3 As of the publication of this report, Jessica Martin is no longer director of the Boston Indicators Project.
4 Additional information is available at http://www.capitalcrossroadsvision.com/. [Accessed February 26, 2016]
- What components of your community did you measure and what are some specific examples of measures your community is using?
ADVANCING BAY AREA RESILIENCE: AN INTEGRATED APPROACH
Arrietta Chakos discussed the ABAG Resilience Program, which supports recovery and mitigation research, planning, and action for a resilient San Francisco Bay Area with a focus on equity, sustainability, and resilience. The program helps local governments and residents plan for both long-term stressors (e.g., climate change impacts) and immediate shocks (e.g., short-fuse events such as earthquakes and flash floods) through several activities, including assisting local governments with climate adaptation planning, and updating or developing hazard mitigation plans.
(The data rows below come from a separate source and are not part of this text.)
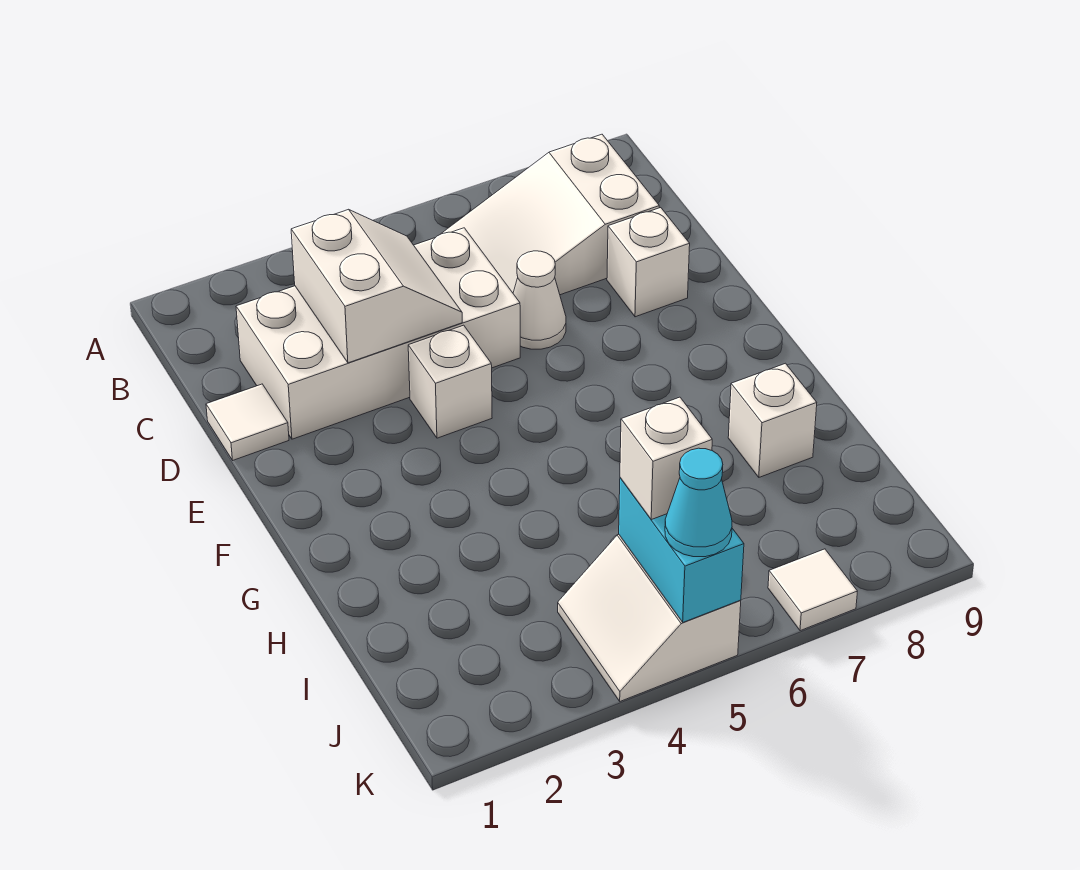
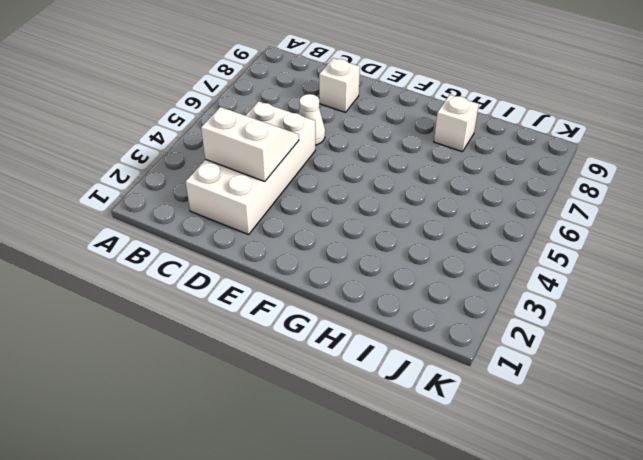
none -> white slope B6:C8 level 1 top 8
none -> white tile D1 level 1
none -> white brick E4 level 1

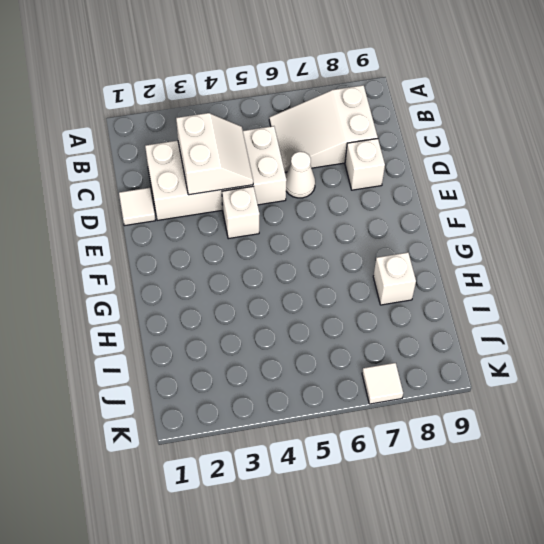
none -> white slope J4:K5 level 1 top 5
none -> cyan brick J5:K5 level 2
none -> white brick J5 level 3

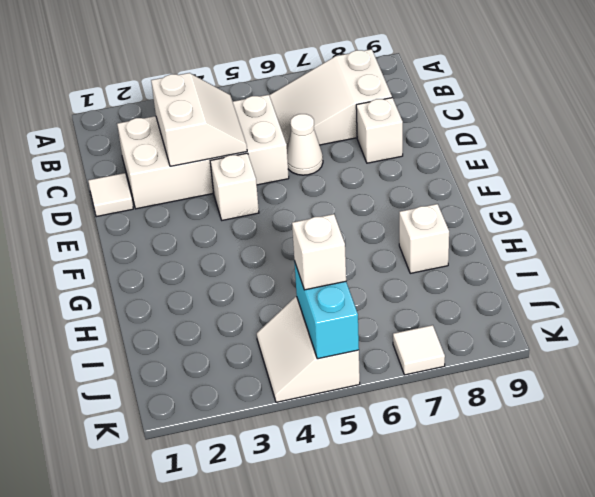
none -> cyan cone K5 level 3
Ms. Chakos defined community resilience as the “ability to live better today and recover more quickly from tough times.” Borrowing from ARUP,5 an independent firm of designers, planners, engineers, consultants, and technical specialists, and The Rockefeller Foundation,6 she discussed four aspects of resilience:
- Knowledge (leadership and strategy)
- People (health and well-being)
- Organization (economy and society)
- Place (urban systems and services)
One of ABAG’s efforts was the Loma Prieta 25 Symposium7 held in October 2014 to commemorate the anniversary of the 1989 Loma Prieta earthquake. The Loma Prieta 25th Anniversary Symposium (LP25) marked the launch of a three-year public policy program to improve state and local laws that address community safety and resilience. The LP25 Symposium promoted a legislative program with the following goals:
- Ensure building codes meet community performance expectations via improved construction and retrofit standards
- Support guidelines to identify, evaluate, and update soft-story apartment and condo buildings
- Establish regional financial incentives to improve seismic safety of multi-unit buildings
- Convene lifeline providers and cities and establish a Lifelines Council in the Bay Area
Because ABAG works with numerous partners, from local government and community organizations to federal agencies, its biggest challenge is scale. Although the ABAG Resilience Program primarily focuses on hazard assessments and vulnerabilities, it is currently developing a resilience inventory, identifying successes, and creating a prototype methodology to help communities better plan for and build resilience to immediate shocks and long-term stressors.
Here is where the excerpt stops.